SOMEBODY TO LOVE review

jackie-chan
Contributor; Derby, England
SOMEBODY TO LOVE review

Zhou Nan's Somebody to Love is, well, nice. That's not meant as a pejorative - 'nice' as a synonym for 'okay, but forgettable'. It's just relentlessly, perkily upbeat, a mainstream rom-com that (for all it's obviously trying to sell tickets) genuinely seems to want everyone to be happy. And yet what makes it more than just a long string of empty platitudes isn't so much a game cast or amusing plot, but - against all expectations - the explicit admission that sometimes things just don't work out, and all you can do is pick yourself up and move on.


The disparate cast don't buck any trends. The lead girl, Jenny (Li Feier) is the pretty, optimistic young reporter demoted from investigative pieces to overseeing a dating show sliding into oblivion. The boss, Sheng Rong (Liu Weiwei, In Love We Trust) is more interested in wrapping up her painful divorce than dragging the staff through their final episode, but under Jenny's prompting gives her the go-ahead to handle the celebrity Valentine's Day lineup - on the condition if she can't handle it, she's fired.


Unwittingly Sheng Rong assigns Jenny the handsome business mogul Lu Jiasen (Wang Bo Chieh, Bodyguards and Assassins) as one of her targets, not knowing Jenny's last assignment was a takedown of Lu's company he's still cleaning up. Another of the show's personnel is also nursing a guilty secret - Jian Chen (Wang Sen), one of the directors, is dating pretty idol Shasha (Cao Yuan) and persuades her she should appear on the show to boost her profile, despite her wanting him to take their romance public. And musician Gao Fan (Dennis Oh, Sweet Spy) has his agent Gu Jia (Annie Wu, My Belle Boss) insisting he needs the boost to his career, but he's more concerned at how she claims his refusal to grow up means they'll never be a couple again.

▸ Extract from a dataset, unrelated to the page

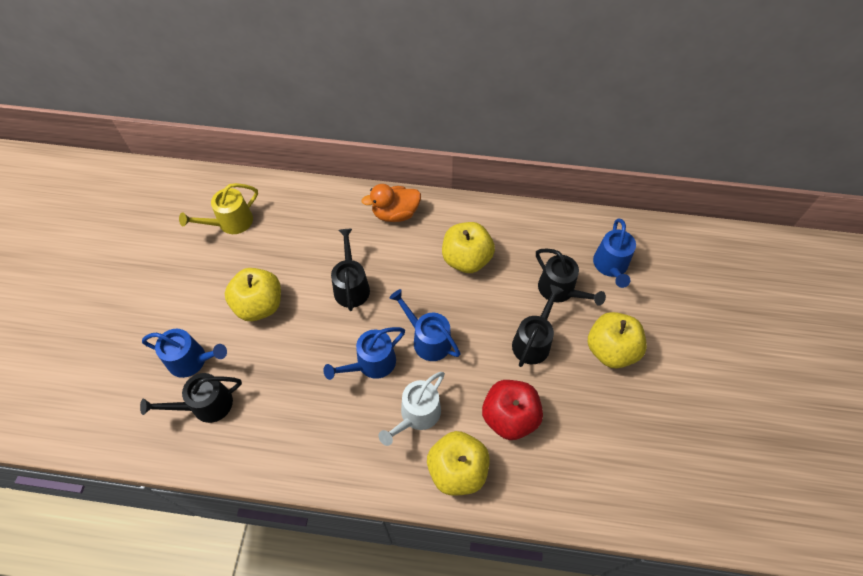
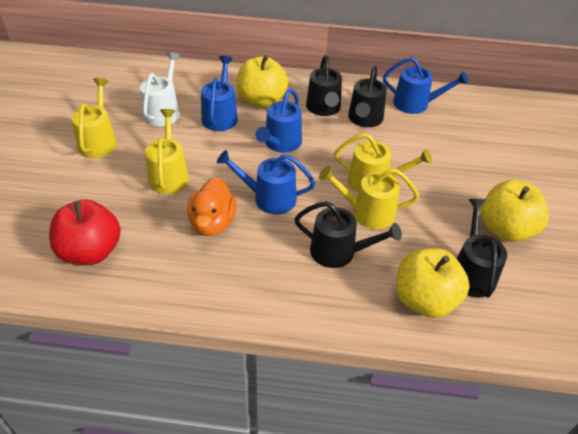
yellow apple: 4 -> 3
yellow watering can: 1 -> 4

All of which seems like the typical convoluted melodrama beloved of mass-market romantic comedies, and admittedly it's not as if any of this throws up any surprises. Somebody to Love takes place in that warm, pastel-coloured fantasy world common to so many movies where no-one has to worry about anything - failing to land a husband means disappointing your parents rather than having to struggle through life by yourself - and nothing ever happens to really rock the boat.

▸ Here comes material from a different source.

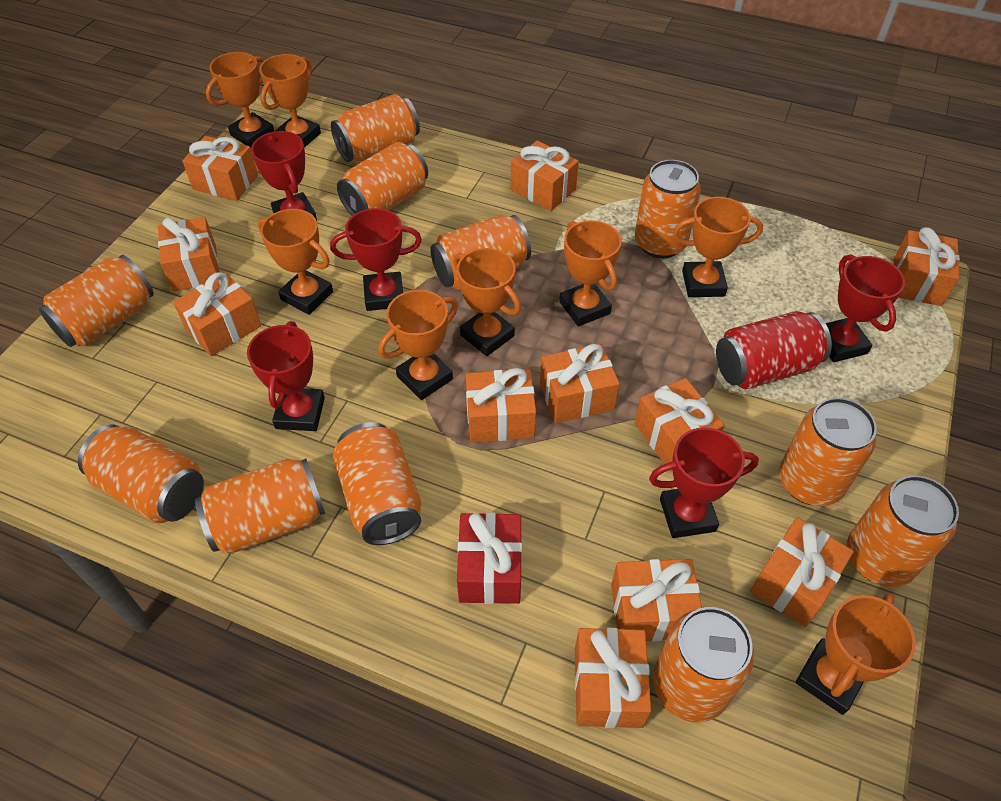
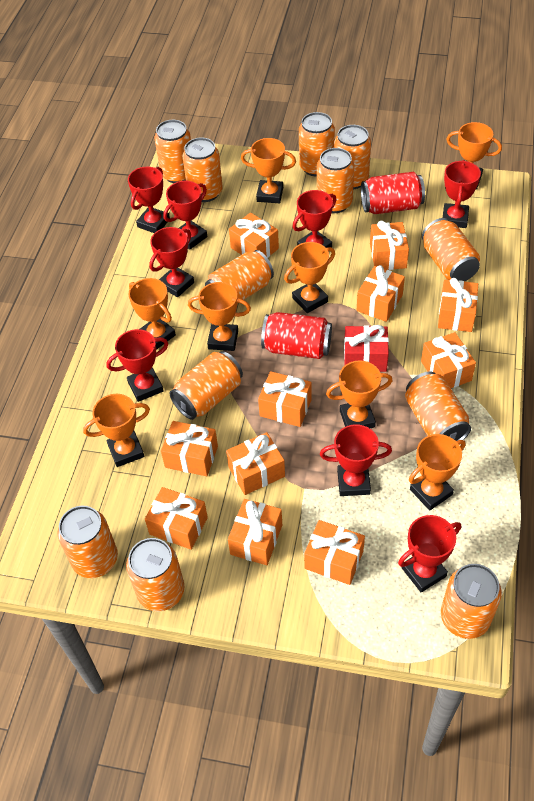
orange can: 11 -> 12
red can: 1 -> 2
red trophy: 5 -> 8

But where other recent mainland rom-coms like You Deserve to be Single had some good ideas but drowned them under an avalanche of product placement, airbrushed smiles and general vacuous monologuing, Somebody to Love is, well, nice. It's surprising how much something so simple counts for. The protagonists are fairly obvious types, and examples to aspire to - pretty, monied, successful - but they still feel just about nuanced and convincingly flawed and generally, honestly decent enough they feel like actual people.


When Lu entertains Jenny's clumsy efforts to convince him to join the show anyone who's seen more than a handful of films like Somebody to Love will know exactly where it's going, but their rapport engenders enough gentle back-and-forth it's worth watching, for all the generic music video gloss Zhou Nan throws on. When Gao Fan sulks at Gu Jia it's an obvious excuse for Dennis Oh to stand around with his shirt off, but there's an undercurrent of real empathy for this manchild who's slowly realising he wants something he's actually going to have to work for.

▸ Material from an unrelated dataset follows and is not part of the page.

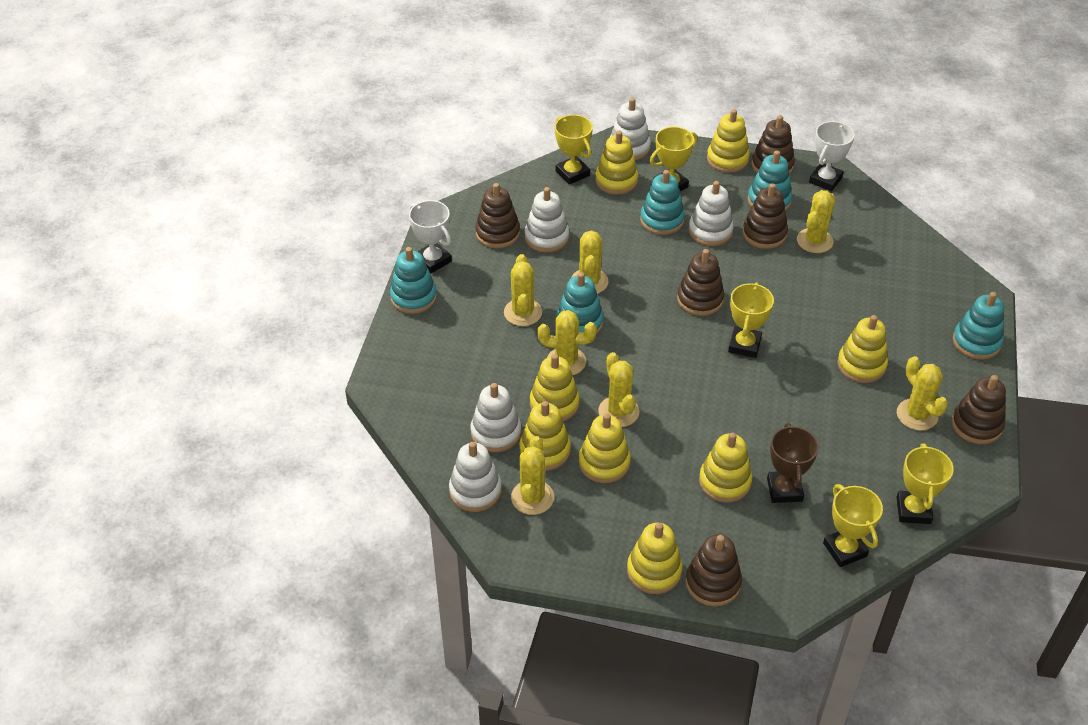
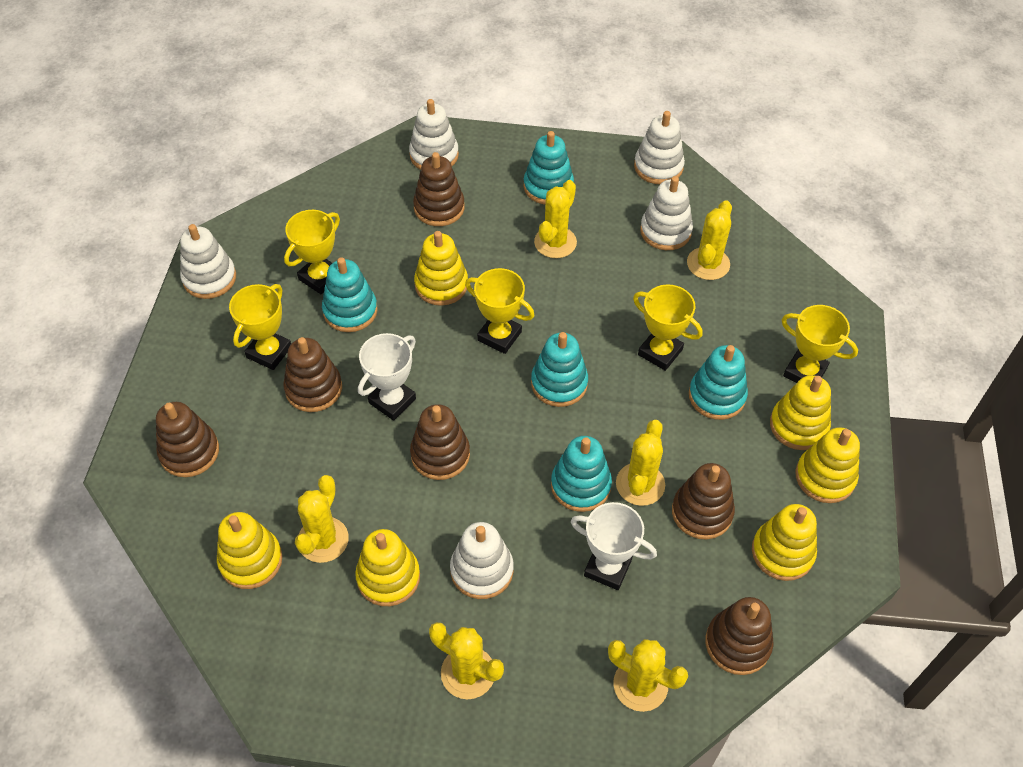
brown trophy: 1 -> 0
yellow cactus: 7 -> 6
yellow stacking toy: 8 -> 6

Perhaps the most affecting plot thread is Jian Chen and Shasha's. Cultural differences mean their big dilemma seems a bit odd from a Western perspective - it takes something more on the level of a secret porn career to bring down an It Girl over here, and sometimes not even that - and Cao Yuan's performance skirts perilously close to infantile, all doe eyes, pouting and sudden hysterics. But again, there's a surprising feeling of honesty about it, a real connection between the two where so many other rom-coms trade on sassy one-liners and smarm. Shasha seems genuinely, palpably heartbroken the guy she loves doesn't want her to tell anyone, enough that it cuts through any amount of clichés Zhou Nan breaks out.


On that note, to dial back the enthusiasm a notch, Somebody to Love is definitely stuck firmly in good, rather than great. It lacks the wit and effortless charm of something like Alexi Tan's Colour Me Love, or the elegance and pathos of any of Zhang Yibai's movies. Its cast do turn out to be surprisingly likeable, yes, but they're still not much for hidden depths, and the production values are workmanlike at best. But that eagerness to please carries the film a long way, next to so many others where you can practically hear the box office transactions going through.


It's definitely not going to convince everyone. The ending is so unrepentantly chipper that any committed cynics who made it that far would probably end up running out of the room in terror. In context, though, it actually strikes you as fairly convincing. Somebody to Love is an effervescent romantic trifle with absolutely zero pretensions to lasting greatness, true, but at the same time it's not using its running time to shill cars, expensive watches or place its stars up on a pedestal. Canny PR or not, it really does feel like it cares - and for that, it deserves a recommendation.